D'après Y. Simatchev, les fonctionnaires fédéraux, connaissent bien les conclusions de l'étude du Centre Interdépartemental d'Analyse, mais ils sont bien moins intéressés par la formation d'un environnement novateur que par l'organisation du développement d'une activité commerciale concrète où ils savent exactement à qui ils ont affaire, quel sera le coût des décisions entreprises, etc. 

Les experts sont persuadés que tôt ou tard le pouvoir sera obligé de créer des conditions concurrentielles égales tant pour les entreprises, que pour les régions. Cela suppose une délégation de compétences vers le bas, mais également des ressources et des responsabilités, ce qui amènera au changement du système politique russe formé au milieu des années 2000. Néanmoins, comme le remarque Léonid Grigoriev, Président du fonds de l'"Institut des énergies et des finances", un tel scenario ne se produira que si les élites acceptent de se tourner vers une économie moderne basée sur l'innovation, et arrêtent de continuellement chercher à transformer ou à reconvertir ce qui a été précédemment construit par leurs aînés.

Sergueï Kadochnikov, Doyen de la faculté d'Economie de l'Université d'État de l'Oural, souligne cependant l'extraordinaire pauvreté des régions russes. Dans une région comme celle de Tioumen, l'une des plus riches du pays, le produit régional brut est de 32000 dollars par habitant, là où dans la division économique de l'Ile de France, il est de 736000 dollars par habitant. Selon l'expert, les régions arriérées ne peuvent pas mettre en œuvre les technologies étrangères. 
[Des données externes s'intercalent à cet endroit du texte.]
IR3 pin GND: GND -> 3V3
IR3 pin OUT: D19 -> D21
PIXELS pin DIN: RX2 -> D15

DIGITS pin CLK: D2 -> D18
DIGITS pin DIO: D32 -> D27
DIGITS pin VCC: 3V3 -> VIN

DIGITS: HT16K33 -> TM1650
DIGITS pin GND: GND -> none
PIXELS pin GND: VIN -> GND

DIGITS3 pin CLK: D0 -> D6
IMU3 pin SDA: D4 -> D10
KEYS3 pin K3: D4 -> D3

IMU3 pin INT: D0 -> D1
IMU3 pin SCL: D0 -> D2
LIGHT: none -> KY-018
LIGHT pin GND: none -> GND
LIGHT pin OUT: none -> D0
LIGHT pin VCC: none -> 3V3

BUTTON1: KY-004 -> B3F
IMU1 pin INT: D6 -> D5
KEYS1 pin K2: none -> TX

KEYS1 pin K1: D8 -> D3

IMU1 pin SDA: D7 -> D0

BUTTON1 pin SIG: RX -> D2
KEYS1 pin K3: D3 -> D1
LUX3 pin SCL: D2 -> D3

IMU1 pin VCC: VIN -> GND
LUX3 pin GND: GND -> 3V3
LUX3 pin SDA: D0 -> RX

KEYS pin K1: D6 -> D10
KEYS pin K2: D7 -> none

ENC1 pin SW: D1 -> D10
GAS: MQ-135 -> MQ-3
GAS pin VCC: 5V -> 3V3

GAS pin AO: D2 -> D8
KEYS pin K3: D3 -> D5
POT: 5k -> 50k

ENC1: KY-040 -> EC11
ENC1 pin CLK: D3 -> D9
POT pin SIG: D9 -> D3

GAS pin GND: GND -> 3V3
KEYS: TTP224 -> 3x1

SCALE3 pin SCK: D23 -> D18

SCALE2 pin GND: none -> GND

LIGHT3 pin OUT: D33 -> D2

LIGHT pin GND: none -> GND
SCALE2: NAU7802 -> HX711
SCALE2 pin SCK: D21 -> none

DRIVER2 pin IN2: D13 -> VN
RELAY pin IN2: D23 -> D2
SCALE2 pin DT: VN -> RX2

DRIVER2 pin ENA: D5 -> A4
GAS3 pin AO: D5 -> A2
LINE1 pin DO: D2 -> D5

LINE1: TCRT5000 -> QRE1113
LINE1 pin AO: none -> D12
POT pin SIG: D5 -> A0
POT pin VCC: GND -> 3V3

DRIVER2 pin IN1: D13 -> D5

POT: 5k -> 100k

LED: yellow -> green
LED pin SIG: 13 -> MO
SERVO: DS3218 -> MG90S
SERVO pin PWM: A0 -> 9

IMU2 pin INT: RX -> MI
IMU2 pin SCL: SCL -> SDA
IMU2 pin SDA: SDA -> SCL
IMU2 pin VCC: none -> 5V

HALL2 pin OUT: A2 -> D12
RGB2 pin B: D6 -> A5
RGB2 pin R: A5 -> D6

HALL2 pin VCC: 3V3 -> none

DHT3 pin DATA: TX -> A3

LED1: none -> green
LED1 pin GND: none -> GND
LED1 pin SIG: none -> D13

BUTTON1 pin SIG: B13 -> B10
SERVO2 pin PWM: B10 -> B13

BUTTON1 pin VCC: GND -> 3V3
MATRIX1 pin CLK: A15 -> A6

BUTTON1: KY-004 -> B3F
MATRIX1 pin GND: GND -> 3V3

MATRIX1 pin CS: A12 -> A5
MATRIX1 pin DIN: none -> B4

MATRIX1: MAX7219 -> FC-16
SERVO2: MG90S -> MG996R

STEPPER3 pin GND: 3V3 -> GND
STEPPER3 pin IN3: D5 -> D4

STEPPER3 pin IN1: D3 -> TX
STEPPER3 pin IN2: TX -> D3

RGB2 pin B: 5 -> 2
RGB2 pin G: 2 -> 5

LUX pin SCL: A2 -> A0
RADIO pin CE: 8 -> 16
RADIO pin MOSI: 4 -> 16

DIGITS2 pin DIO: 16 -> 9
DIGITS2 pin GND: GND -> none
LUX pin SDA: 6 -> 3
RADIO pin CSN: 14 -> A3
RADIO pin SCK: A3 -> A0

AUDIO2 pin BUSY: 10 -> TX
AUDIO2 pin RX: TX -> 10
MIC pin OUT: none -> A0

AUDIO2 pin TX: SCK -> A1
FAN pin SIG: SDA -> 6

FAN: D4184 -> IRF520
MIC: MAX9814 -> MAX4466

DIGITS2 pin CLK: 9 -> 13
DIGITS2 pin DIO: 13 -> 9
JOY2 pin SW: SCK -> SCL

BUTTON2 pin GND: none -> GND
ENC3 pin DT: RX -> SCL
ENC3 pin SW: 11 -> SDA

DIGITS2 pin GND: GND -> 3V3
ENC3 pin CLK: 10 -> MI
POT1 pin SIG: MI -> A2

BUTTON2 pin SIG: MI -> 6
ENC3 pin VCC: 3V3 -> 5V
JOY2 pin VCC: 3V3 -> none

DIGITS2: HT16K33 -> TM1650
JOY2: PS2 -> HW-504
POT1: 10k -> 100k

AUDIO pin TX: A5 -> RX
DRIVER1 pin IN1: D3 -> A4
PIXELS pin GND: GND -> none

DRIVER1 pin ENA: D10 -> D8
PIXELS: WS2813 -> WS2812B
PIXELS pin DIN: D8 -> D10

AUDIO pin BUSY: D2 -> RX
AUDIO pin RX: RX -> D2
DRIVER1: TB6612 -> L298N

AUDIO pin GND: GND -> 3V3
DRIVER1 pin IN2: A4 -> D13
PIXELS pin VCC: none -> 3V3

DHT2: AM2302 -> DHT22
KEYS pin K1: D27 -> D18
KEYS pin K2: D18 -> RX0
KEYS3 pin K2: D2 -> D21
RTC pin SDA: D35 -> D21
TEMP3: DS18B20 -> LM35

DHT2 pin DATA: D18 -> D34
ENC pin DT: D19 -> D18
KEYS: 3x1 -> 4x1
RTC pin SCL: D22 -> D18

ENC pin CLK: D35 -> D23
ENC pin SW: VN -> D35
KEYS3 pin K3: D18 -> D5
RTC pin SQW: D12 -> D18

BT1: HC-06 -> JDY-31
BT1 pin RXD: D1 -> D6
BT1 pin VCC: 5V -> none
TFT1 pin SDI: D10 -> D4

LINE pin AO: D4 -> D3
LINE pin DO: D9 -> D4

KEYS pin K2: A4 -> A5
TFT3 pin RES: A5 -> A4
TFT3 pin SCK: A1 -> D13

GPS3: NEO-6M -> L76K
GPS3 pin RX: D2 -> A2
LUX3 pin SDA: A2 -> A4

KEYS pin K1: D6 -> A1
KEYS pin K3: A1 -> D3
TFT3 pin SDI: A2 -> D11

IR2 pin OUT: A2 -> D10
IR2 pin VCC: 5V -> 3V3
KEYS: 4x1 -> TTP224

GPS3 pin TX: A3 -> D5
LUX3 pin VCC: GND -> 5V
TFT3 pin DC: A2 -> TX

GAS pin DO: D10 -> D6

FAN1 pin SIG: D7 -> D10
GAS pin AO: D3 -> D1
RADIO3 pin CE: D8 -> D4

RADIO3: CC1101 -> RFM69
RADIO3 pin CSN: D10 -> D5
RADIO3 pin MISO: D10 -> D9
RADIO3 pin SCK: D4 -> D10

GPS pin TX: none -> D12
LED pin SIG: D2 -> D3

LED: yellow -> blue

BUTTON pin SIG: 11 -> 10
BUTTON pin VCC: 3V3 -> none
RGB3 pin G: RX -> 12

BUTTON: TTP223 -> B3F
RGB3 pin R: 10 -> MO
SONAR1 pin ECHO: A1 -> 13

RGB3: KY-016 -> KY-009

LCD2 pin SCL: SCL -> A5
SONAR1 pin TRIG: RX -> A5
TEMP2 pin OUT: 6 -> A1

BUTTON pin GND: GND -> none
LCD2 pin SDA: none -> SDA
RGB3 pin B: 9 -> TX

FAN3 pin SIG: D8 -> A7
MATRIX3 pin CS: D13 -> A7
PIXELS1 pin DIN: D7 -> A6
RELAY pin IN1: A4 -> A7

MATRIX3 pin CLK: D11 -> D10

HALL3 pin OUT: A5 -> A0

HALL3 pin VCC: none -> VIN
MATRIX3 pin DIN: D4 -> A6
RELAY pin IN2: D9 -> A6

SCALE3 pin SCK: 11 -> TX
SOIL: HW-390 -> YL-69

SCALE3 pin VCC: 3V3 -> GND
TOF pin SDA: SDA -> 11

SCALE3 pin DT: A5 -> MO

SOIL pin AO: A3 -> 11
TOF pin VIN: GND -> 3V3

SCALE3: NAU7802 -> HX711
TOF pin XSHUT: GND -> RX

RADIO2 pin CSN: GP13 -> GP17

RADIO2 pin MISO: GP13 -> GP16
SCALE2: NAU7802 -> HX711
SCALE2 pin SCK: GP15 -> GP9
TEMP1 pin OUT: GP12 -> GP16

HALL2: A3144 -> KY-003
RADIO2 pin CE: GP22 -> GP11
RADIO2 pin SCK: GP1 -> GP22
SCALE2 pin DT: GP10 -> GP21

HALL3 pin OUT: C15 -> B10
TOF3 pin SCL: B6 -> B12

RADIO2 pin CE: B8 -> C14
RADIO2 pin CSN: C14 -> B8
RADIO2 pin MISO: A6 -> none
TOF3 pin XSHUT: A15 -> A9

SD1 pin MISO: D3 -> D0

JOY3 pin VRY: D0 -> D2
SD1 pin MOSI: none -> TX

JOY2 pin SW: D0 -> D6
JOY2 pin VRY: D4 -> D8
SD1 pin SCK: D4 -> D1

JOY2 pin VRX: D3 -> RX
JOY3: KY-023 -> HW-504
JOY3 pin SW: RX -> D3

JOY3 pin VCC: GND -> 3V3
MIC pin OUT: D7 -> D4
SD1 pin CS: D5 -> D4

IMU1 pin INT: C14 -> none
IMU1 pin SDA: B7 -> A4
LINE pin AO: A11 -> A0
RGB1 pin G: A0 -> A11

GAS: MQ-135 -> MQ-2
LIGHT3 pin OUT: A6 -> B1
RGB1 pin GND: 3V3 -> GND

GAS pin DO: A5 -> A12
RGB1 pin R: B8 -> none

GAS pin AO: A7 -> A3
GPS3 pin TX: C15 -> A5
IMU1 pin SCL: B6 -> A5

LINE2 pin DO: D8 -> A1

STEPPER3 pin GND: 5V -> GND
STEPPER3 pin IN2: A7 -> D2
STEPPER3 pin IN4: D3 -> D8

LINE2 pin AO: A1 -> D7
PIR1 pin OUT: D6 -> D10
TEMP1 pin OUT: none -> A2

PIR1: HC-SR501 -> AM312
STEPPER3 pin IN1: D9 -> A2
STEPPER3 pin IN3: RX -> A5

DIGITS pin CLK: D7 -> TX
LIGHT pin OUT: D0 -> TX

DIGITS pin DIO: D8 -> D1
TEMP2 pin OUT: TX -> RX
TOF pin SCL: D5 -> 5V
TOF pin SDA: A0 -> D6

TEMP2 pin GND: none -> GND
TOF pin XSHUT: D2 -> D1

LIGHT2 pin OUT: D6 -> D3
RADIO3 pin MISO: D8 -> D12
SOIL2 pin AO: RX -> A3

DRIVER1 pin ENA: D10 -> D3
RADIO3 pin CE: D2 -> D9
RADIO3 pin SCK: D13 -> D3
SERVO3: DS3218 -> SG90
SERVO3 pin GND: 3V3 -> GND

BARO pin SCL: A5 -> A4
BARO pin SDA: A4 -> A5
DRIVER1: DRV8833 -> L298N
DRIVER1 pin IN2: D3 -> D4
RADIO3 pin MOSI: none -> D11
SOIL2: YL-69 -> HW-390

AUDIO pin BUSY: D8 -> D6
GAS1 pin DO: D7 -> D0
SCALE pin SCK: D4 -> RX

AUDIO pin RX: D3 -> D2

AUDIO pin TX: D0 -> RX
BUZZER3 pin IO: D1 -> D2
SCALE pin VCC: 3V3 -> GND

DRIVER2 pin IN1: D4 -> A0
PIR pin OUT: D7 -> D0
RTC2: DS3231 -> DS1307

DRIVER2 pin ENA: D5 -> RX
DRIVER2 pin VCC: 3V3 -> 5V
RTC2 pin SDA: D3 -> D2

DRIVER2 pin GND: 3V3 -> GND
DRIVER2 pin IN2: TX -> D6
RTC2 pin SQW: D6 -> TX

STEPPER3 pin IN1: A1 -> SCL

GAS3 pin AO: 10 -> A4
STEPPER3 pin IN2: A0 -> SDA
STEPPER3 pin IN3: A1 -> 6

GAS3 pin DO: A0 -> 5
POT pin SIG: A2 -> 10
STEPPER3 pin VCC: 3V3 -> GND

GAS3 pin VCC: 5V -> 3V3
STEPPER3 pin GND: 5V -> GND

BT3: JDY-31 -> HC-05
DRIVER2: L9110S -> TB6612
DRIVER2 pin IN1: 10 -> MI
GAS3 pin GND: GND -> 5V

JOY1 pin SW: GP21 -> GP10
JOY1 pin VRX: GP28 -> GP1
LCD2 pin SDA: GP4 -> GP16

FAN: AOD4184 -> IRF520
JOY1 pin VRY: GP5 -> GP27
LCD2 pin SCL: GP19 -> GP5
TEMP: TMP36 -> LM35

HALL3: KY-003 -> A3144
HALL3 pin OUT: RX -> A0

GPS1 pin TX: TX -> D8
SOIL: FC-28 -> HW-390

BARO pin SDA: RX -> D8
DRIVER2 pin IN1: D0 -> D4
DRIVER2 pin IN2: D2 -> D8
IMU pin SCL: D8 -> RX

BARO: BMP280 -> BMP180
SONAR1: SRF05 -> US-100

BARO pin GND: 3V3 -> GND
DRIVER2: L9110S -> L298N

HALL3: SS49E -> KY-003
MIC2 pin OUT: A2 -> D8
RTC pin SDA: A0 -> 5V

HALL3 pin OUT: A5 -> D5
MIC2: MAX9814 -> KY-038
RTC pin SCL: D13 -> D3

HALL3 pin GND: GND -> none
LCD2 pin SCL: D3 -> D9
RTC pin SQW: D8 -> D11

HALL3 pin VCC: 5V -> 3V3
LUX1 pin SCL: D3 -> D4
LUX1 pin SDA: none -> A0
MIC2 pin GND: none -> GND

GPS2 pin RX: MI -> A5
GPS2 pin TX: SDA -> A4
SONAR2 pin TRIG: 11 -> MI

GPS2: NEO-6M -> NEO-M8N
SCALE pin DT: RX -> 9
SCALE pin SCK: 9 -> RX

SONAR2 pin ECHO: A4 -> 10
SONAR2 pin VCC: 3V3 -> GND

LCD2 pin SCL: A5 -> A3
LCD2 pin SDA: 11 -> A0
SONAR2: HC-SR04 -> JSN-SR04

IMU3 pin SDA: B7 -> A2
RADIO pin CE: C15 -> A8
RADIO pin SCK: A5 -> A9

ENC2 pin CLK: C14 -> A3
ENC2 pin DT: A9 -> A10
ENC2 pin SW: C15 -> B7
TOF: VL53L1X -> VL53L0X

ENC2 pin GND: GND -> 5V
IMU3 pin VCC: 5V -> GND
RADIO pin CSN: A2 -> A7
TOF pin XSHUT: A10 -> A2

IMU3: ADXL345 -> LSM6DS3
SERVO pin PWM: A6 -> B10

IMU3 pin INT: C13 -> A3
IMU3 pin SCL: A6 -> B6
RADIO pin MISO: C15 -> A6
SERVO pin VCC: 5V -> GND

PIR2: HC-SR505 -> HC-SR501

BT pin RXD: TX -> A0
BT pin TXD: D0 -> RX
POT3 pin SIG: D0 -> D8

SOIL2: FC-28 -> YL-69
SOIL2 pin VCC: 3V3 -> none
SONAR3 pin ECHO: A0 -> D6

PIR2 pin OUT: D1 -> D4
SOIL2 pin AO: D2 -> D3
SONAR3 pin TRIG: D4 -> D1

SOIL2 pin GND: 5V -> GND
Mikhaïl Maksimov, Premier Vice-Président du Gouvernement de la région de Sverdlovsk considère également que la Russie n'est pas prête à construire une économie basée sur l'innovation. Selon lui, il faut certes réfléchir à l'introduction de technologies modernes, mais il est d'abord nécessaire de trouver des solutions aux choses les plus simples. Les russes aiment se prendre de passion pour le processus même du changement, sans pour autant s'occuper des modalités de mise en œuvre de la mission assignée. Par exemple, actuellement les Ouraliens étudient sérieusement la possibilité de création d'une ligne de chemin de fer à grande vitesse de 200 kilomètres entre Ekaterinbourg et Tchéliabinsk, alors même qu'il serait bien moins cher et beaucoup plus simple de construire une autoroute moderne. La maîtrise des technologies de construction de routes de bonne qualité est aujourd'hui bien plus actuelle que la création d'un train à grande vitesse "Sapsan".

Le Directeur du Centre de recherche macro-économique de la Banque Etatique russe Sberbank Ksenia Yudaïeva considère également que la mentalité russe constitue l'une des raisons à l'échec de la réforme du pays. Selon ses observations, les russes, s'étant tout juste mis à courir un marathon commencent déjà, une fois les cent premiers mètres effectués, à chercher la ligne d'arrivée. Lorsqu'ils comprennent que le marathon n'est pas terminé, les coureurs sont déçus, s'arrêtent, et commencent à réfléchir à la façon dont il pourrait arriver le plus vite possible à l'arrivée.

Selon les experts, la substitution du travail d'ébauche de la réforme en cours à la recherche de la pierre philosophale, est capable d'avoir un effet boomerang sur le développement de la Russie. D'après Natalia Ivanova, membre-correspondant de l'Académie des Sciences de Russie, dans les conditions du capitalisme chaque pays est capable d'être compétitif s'il perfectionne de façon constante ses institutions et ses technologies. Un tel travail demande d'efforts immenses intellectuels et semble fatiguant à de nombreuses personnes, raison pour laquelle certains pays et certaines régions reculent inévitablement vers le féodalisme. La Russie, comme on le sait, a toujours été un maillon faible dans la chaîne du capitalisme.